When TNFW Nique says she has murder on her mind, it might not be exactly what you’re thinking. On “BDF (FNF REMIX),” which stands for “Baby Daddy Free,” TNFW writes a pro-choice anthem complete with a spelling of the word ABORT in the chorus. The video shows her dancing and fanning money in front of a local Planned Parenthood, which is a welcome sight compared to the pro-life protesters that sometimes haunt the entrance ways to Planned Parenthoods across the country, their presence likely deterring people from heath resources they need.

The song is a remix to Hitkidd & GloRilla’s “FNF,” a similarly-themed screed against broke boys and man-whores. Luckily for the Oakland-based TNFW, she lives in a state where abortion is legal and the law even protects out-of-state patients who travel to California for an abortion from lawsuits in other states. “BDF” offers the type of vulgar empowerment that works well in the face of a country that recently overturned legislation that made access to abortion a federal right in the U.S.


Central Cee  – “L.A. Leakers Freestyle”


Central Cee stops by The L.A. Leakers with a verse helping to define his UK drill slang, reminiscent of when Big L did the same for his street vernacular on “Ebonics,” back in 1998. The Shepherd’s Bush, London MC picks up where he left off with this year’s “Doja,” the artists first huge hit and one he mentions in the freestyle, by dropping a similarly tongue-in-cheek verse that lets Americans know he’s flexing and balling just the same across the pond. “You say ‘the feds just done a sweep,’ we say, “the boy dem run in my gaff,” Central Cee clarifies, before adding “you say ‘On God, no cap’, we say “swear on your life, don’t gass.” Central Cee manages to break down UK slang in a way that doesn’t feel corny or obvious, helping introduce passive American listeners to his way of speaking before he releases his next big song.

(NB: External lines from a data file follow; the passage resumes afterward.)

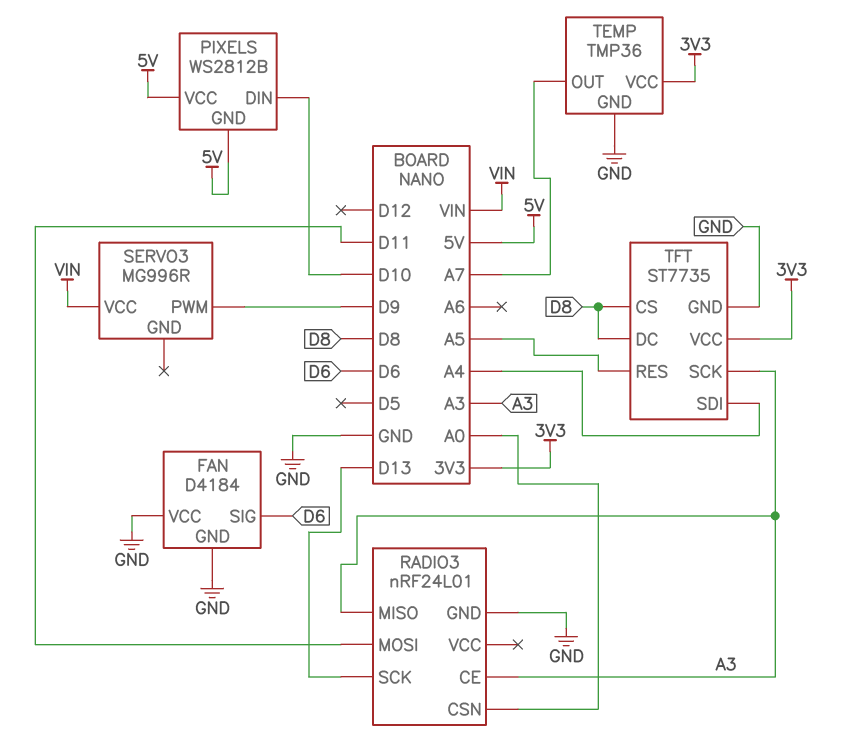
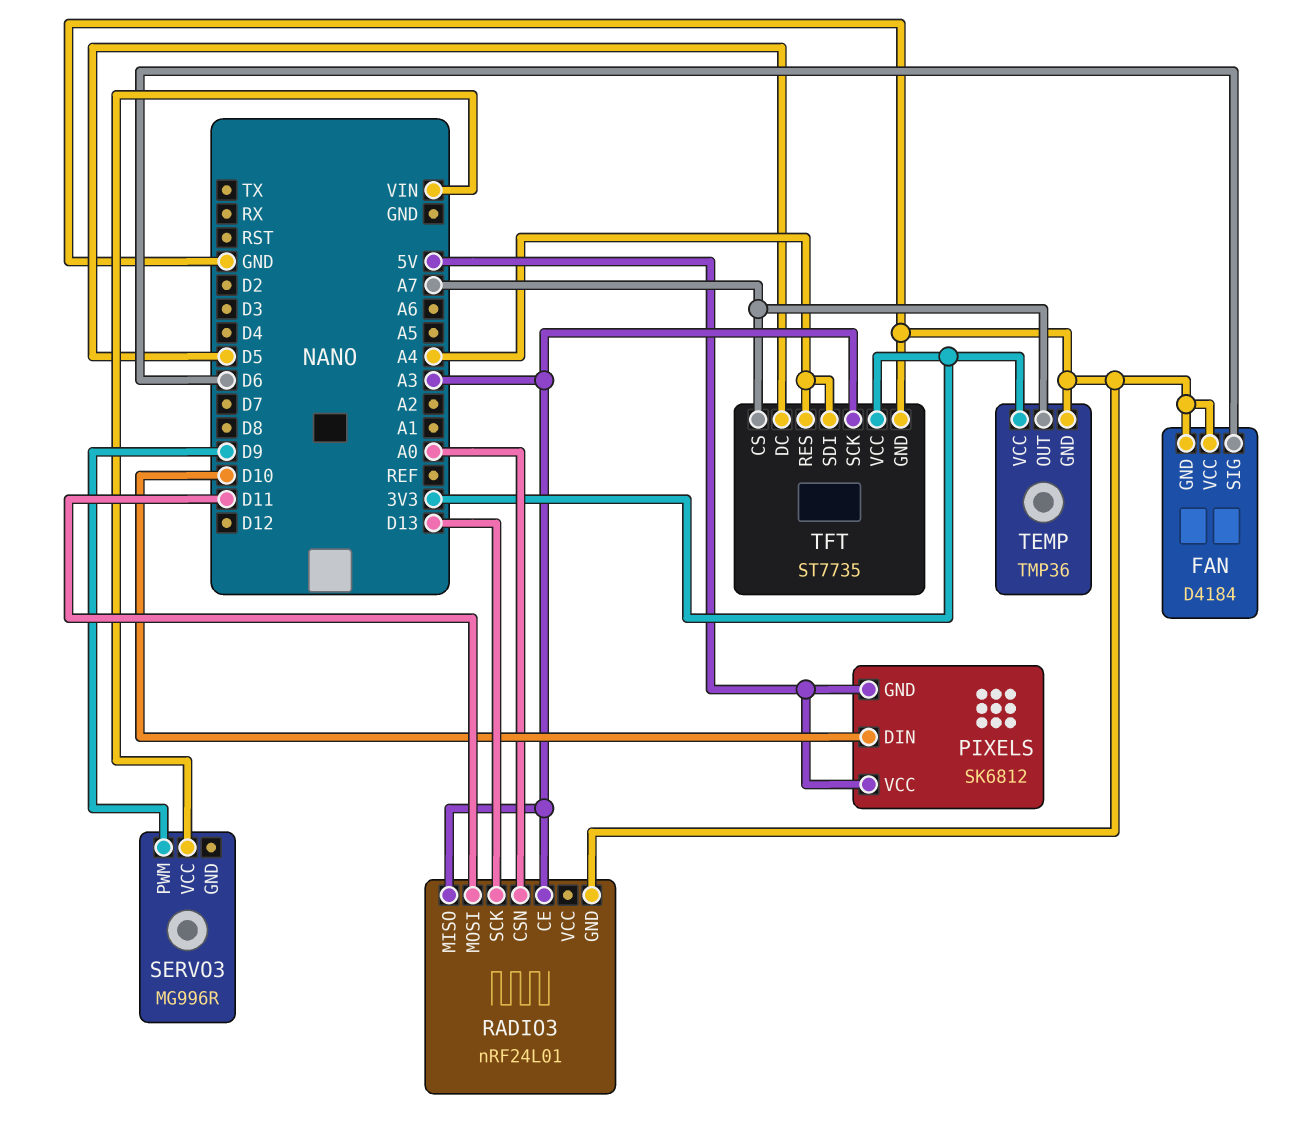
PIXELS: WS2812B -> SK6812
TFT pin CS: D8 -> A7
TFT pin DC: D8 -> D5
TFT pin RES: A5 -> A4

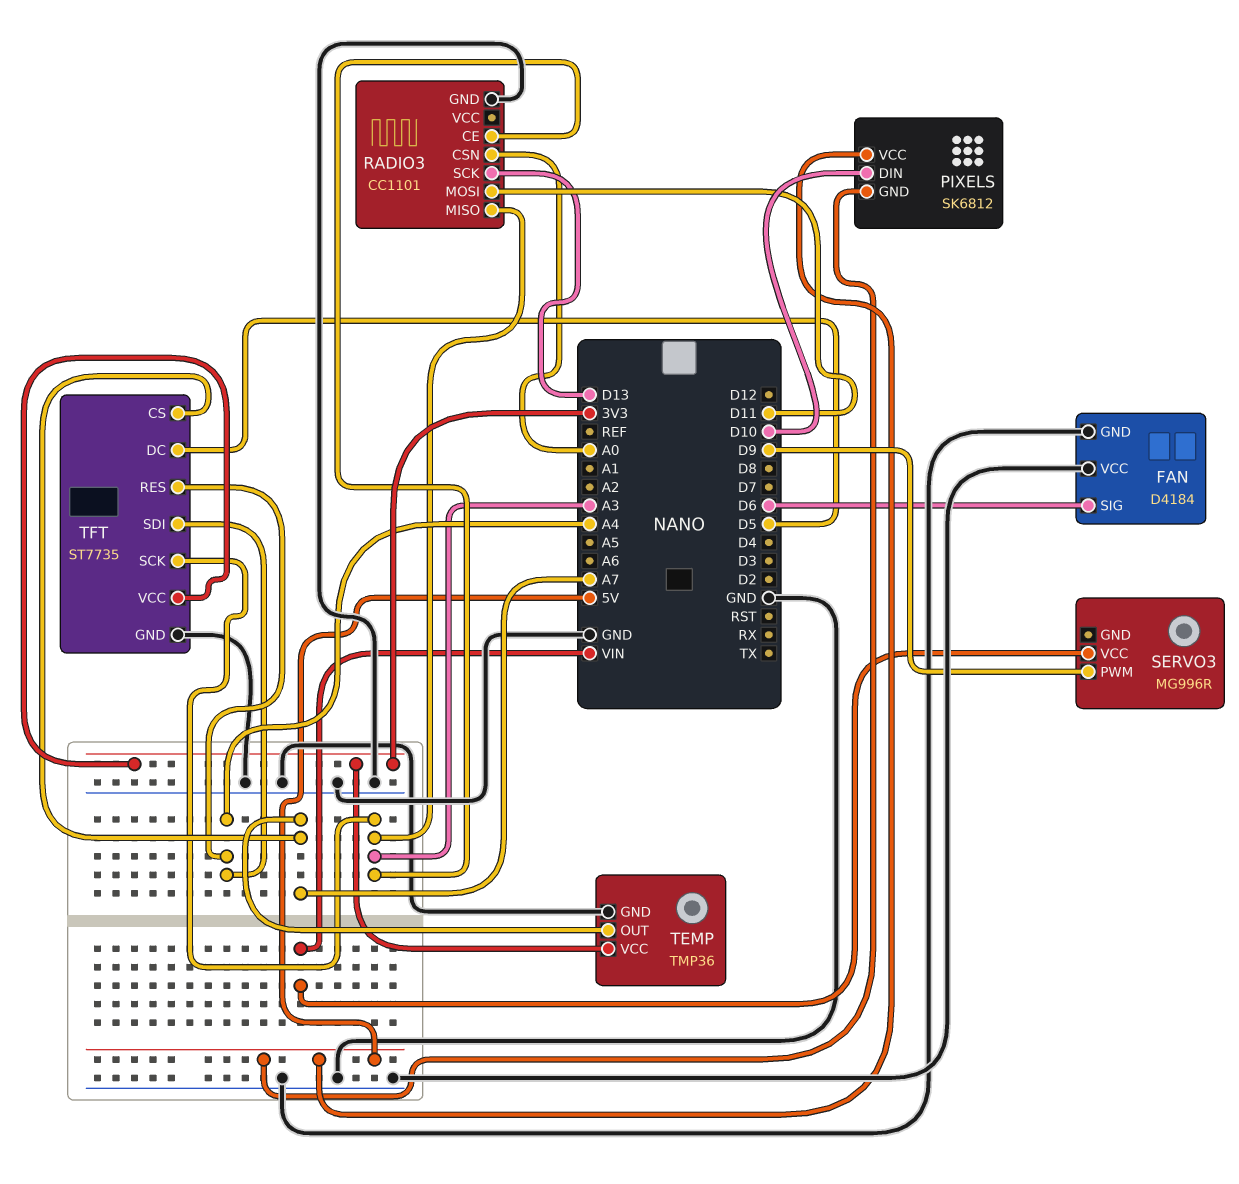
RADIO3: nRF24L01 -> CC1101

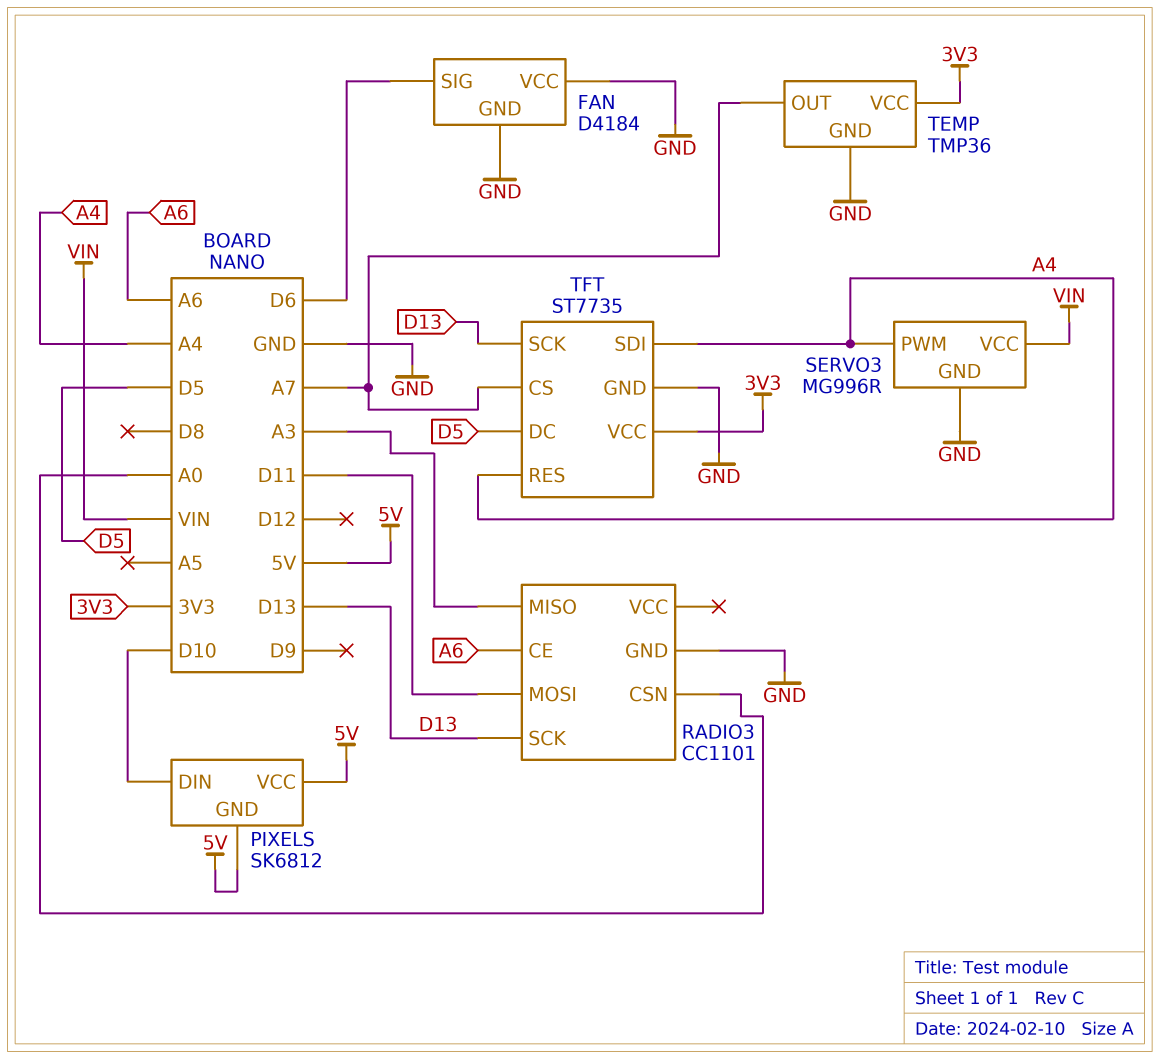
RADIO3 pin CE: A3 -> A6
SERVO3 pin GND: none -> GND
SERVO3 pin PWM: D9 -> A4
TFT pin SCK: A3 -> D13

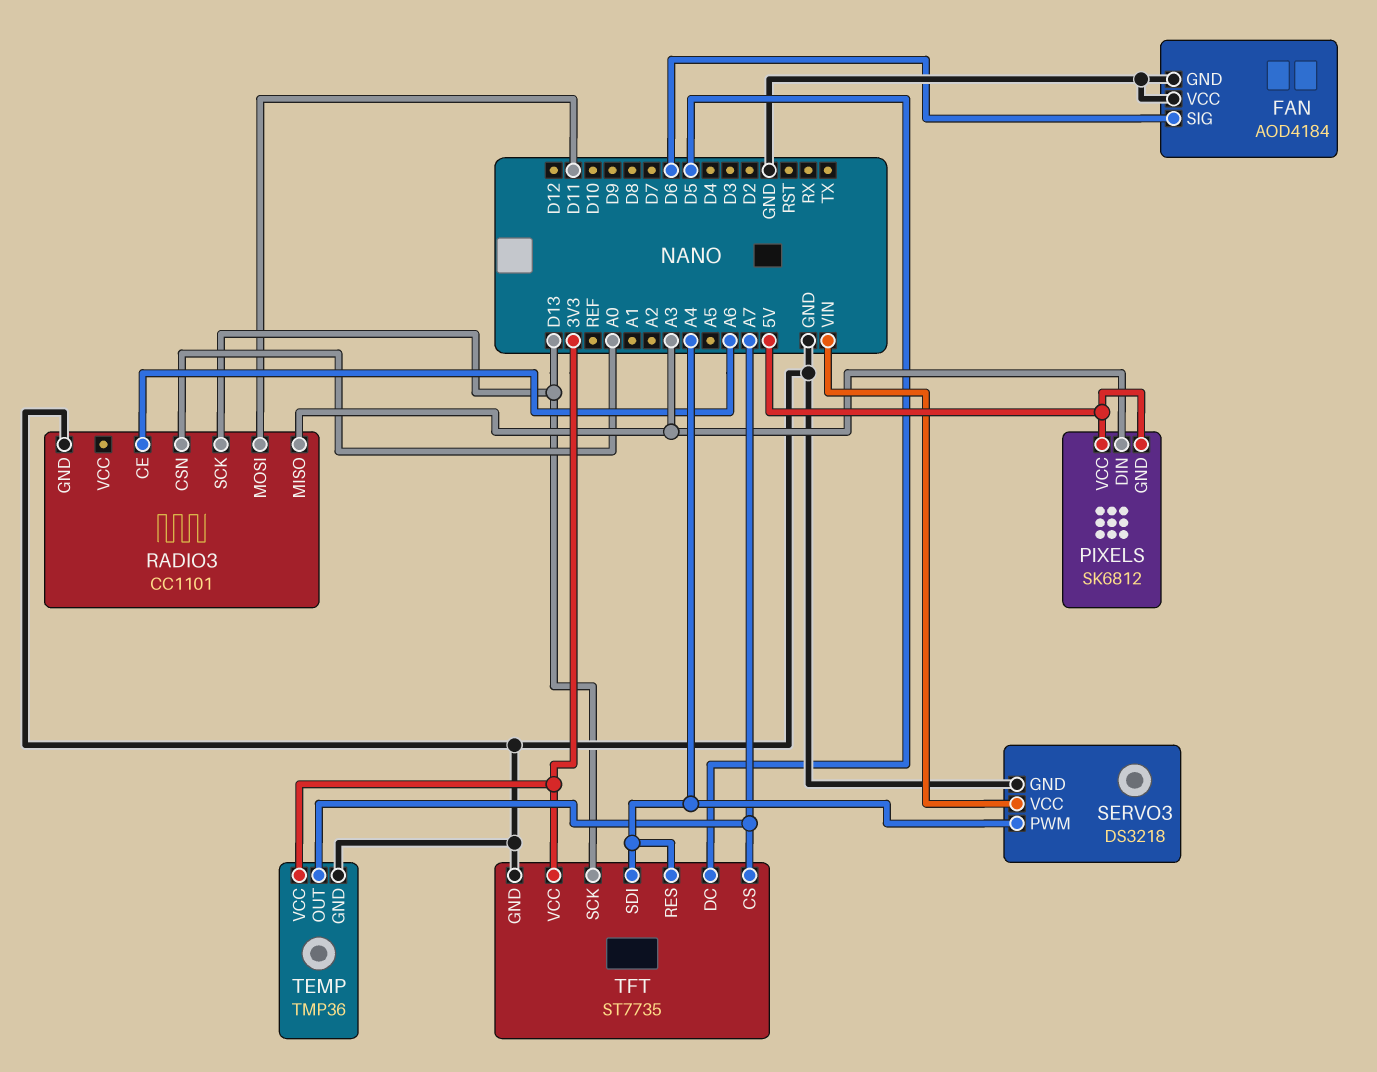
FAN: D4184 -> AOD4184
PIXELS pin DIN: D10 -> A3
SERVO3: MG996R -> DS3218

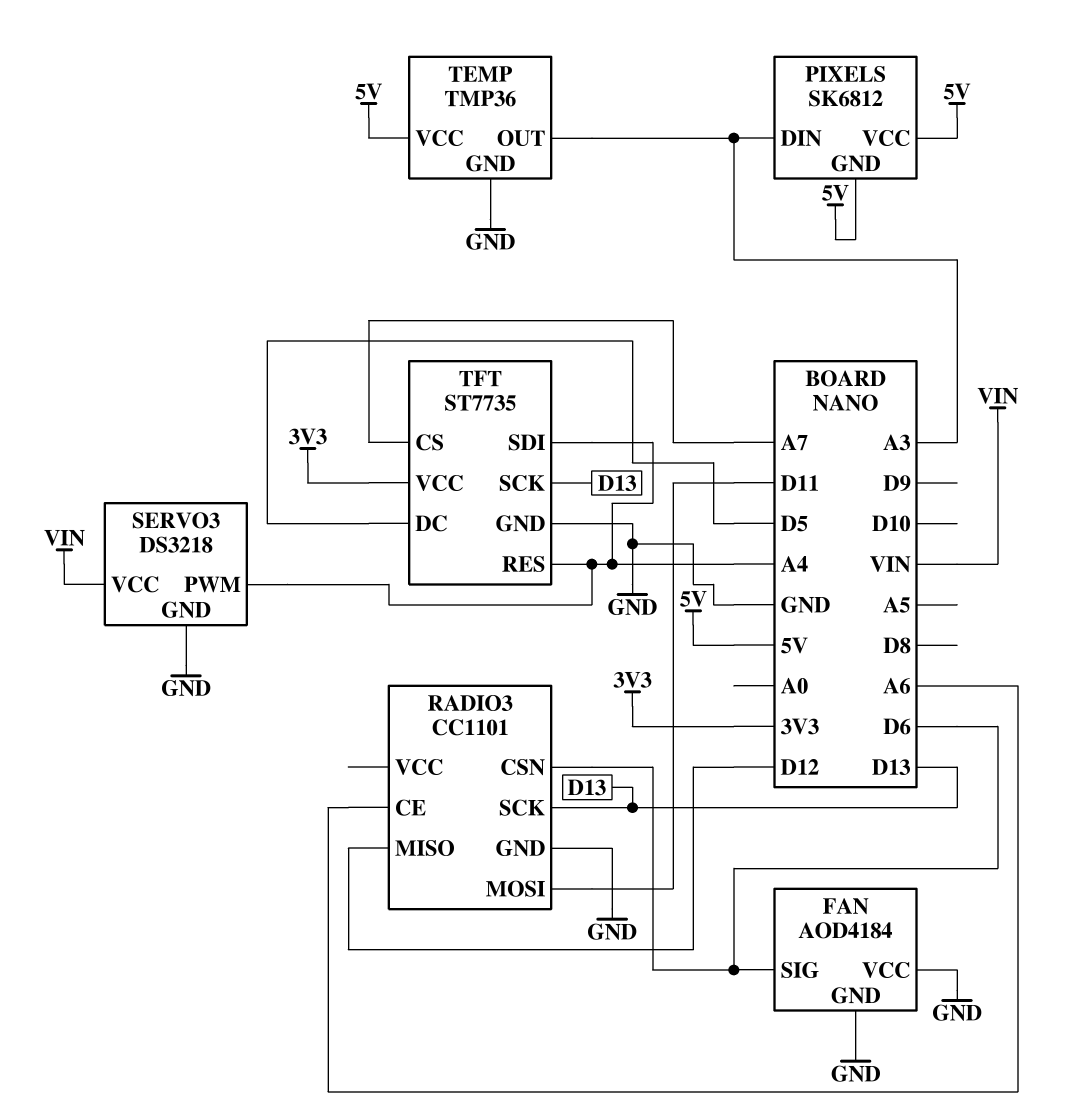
RADIO3 pin CSN: A0 -> D6
RADIO3 pin MISO: A3 -> D12
TEMP pin OUT: A7 -> A3
TEMP pin VCC: 3V3 -> 5V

Haiti Babii ft. Keak Da Sneak  – “YEE”


It’s powerful to see Keak Da Sneak still doing his thing even from the confines of a wheelchair. The Bay Area legend who helped define the hyphy sound with songs like “Super Hyphy” and E-40’s “Tell Me When To Go,” has been partially paralyzed since 2017 after being shot eight times in an attempted robbery in Oakland. We haven’t seen too much of the Bay Area icon since then and his presence in the new Haiti Babii song warrants at least a small write up. In the video for “YEE,” Keak raps in front of a mural of The Jacka, another Bay Area legend who was shot to death in 2015. Keak has experienced a small cache of tragedies in his life, from getting shot twice in one year, to seeing his close friends and associates slowly get killed off one by one. Seeing him is a reminder to appreciate the legends we have while they’re still breathing and also that Keak would make an amazing actor, in the same vein as Snoop Dogg’s wheelchair-bound appearance in Training Day.